Un comité travaillant sur le « vivre ensemble » a été formé et traite de sujets tels que l’utilisation des espaces de rencontre pour y mener des discussions, l’attention à l’autre, le respect des espaces de travail , la gestion du bruit des conversations, etc. Nous avons été agréablement surpris qu’il n’y ait presque pas de problèmes comportementaux à gérer, mais plutôt des problèmes logistiques.
Merci beaucoup Pierre-Yves pour ce partage d’expérience très intéressant. On peut donc dire que tu es un DRH heureux dans ce nouveau contexte, grâce notamment à un projet très bien préparé ?

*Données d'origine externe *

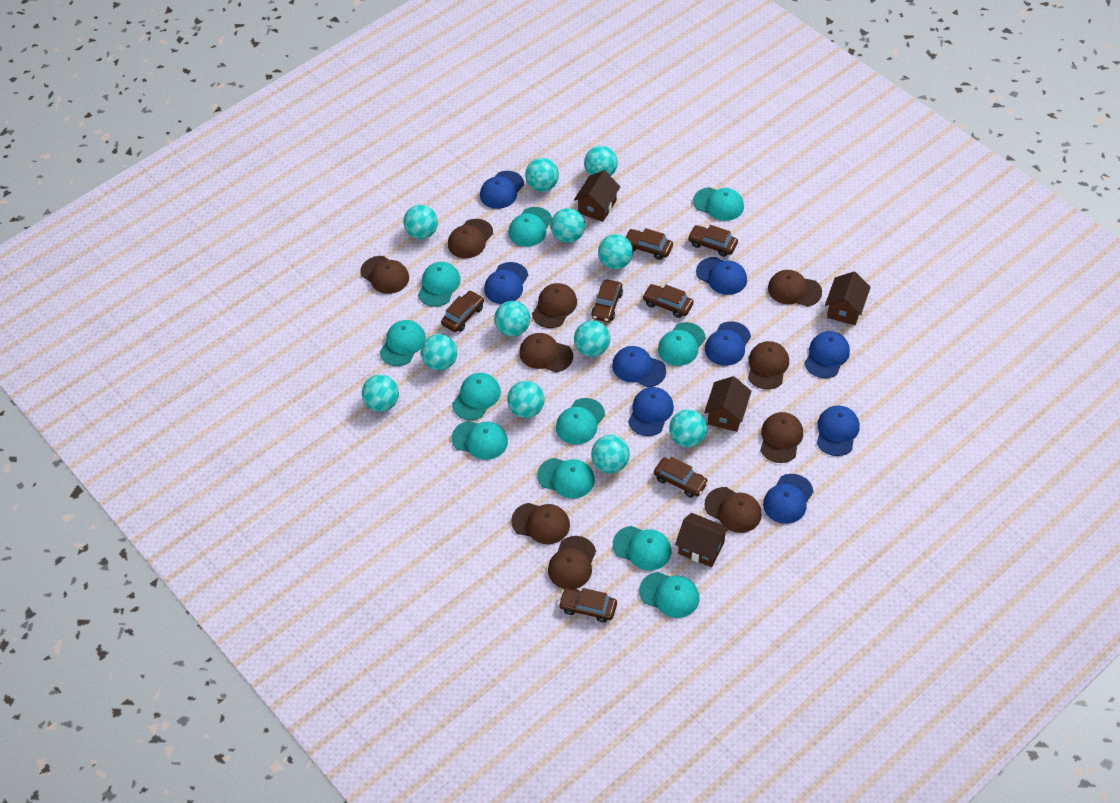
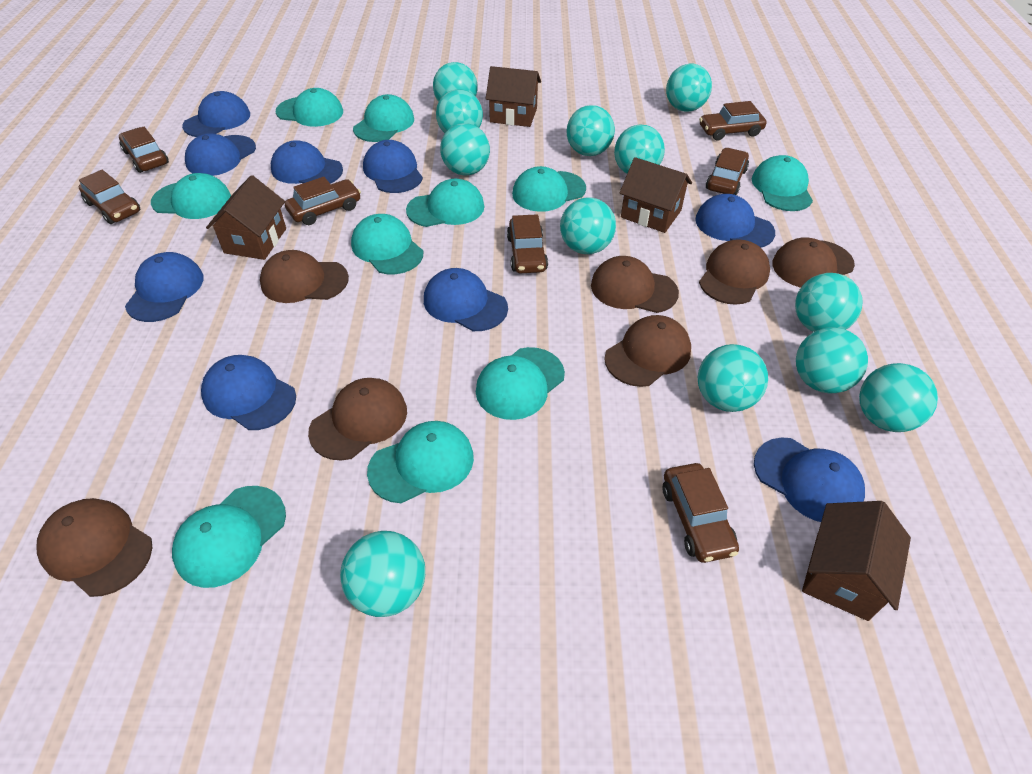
brown cap: 10 -> 7
turquoise cap: 11 -> 10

Oui en effet. La préparation, les accompagnements mis en place aussi bien pour les collaborateurs que pour les managers, la participation très large de toute les parties prenantes au travers des groupes de travail, une excellente planification et un suivi rapproché dans les phases d’emménagement et de démarrage ont, j’en suis convaincu, contribué à faire de notre déménagement un succès et, comme vous l’avez compris, le travail ne s’est pas arrêté là puisque nous avons maintenu cette philosophie d’écoute, de proximité et de participation dans la mise en place des nouveaux modes de fonctionnement au travail induits par ces changements. Alors oui, je crois que l’on peut dire que je suis un DRH très satisfait, qui peut envisager de manière sereine son très proche départ à la retraite !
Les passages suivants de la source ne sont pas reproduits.